I know a similar question has been answered here:
What is the maximum value for row and column Range offset in VBA/Excel?
However, that error seemed to be related to the number of rows in the worksheet in Excel 2003. Since I am running Excel 2010 (with 65,536 rows), I don't think my error is related to my worksheet size.
Here is the line of code that is giving me Run-time error '6' Overflow:
Range("OutputStart").Offset(1 + (iCounter1 - 1) * iDataPoints * 26 + iCounter2 * iDataPoints, 0).PasteSpecial Paste:=xlPasteValues, Operation:=xlNone, SkipBlanks:=False, Transpose:=True
iCounter1 is an integer and its value is 13 iDataPoints is an integer and its value is 103 icounter2 is an integer and its value is 7
The result of the row offset calculation is 32,858, which indicates an Integer data type issue. Is the row offset limited to Integer data types? If so, is there any way to change that limitation to Long (or another data type)?
Thanks for any help you can provide!
Will
Range.Offset method is not limited to integer.
Numeric data in Variant:
Integers in VB are 16 bit.
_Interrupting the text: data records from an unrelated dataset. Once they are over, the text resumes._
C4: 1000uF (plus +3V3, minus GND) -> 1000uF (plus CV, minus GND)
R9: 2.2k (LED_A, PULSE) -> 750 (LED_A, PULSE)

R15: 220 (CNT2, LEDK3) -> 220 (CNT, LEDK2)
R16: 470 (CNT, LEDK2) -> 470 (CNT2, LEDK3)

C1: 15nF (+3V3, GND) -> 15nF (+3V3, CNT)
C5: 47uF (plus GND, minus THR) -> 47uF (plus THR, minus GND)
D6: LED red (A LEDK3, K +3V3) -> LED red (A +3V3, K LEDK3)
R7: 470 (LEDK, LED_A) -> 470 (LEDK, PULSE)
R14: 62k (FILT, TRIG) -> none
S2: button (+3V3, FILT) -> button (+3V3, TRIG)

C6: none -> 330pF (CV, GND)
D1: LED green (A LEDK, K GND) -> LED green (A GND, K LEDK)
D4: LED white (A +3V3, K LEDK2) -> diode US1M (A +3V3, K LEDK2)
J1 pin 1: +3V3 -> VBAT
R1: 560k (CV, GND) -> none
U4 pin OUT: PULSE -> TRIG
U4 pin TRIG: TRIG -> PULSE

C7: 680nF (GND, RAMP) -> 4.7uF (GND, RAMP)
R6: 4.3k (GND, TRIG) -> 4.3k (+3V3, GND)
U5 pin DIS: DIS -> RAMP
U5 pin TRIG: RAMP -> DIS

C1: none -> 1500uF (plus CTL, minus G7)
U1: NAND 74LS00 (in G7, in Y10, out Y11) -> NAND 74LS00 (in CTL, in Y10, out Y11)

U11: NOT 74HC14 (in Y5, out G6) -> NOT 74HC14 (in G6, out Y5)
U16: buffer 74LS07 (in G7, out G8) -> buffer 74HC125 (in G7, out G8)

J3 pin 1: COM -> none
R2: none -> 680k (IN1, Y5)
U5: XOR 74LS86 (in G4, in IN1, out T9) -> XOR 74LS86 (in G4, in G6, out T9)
Use an unsigned int; or more ideally, a long.
Range takes optional variants as arguments, and numeric data is preserved if that's what is fed into it.
To cast a number as a long, just wrap it in the
CLng(yournumber)
, or if your number gets huge, cast as a double withCDbl(yournum)
.Don't use Integer: they are 16 bit signed values; their range is -32768 to 32767. That is why you're getting the overflows.
Use a Long instead.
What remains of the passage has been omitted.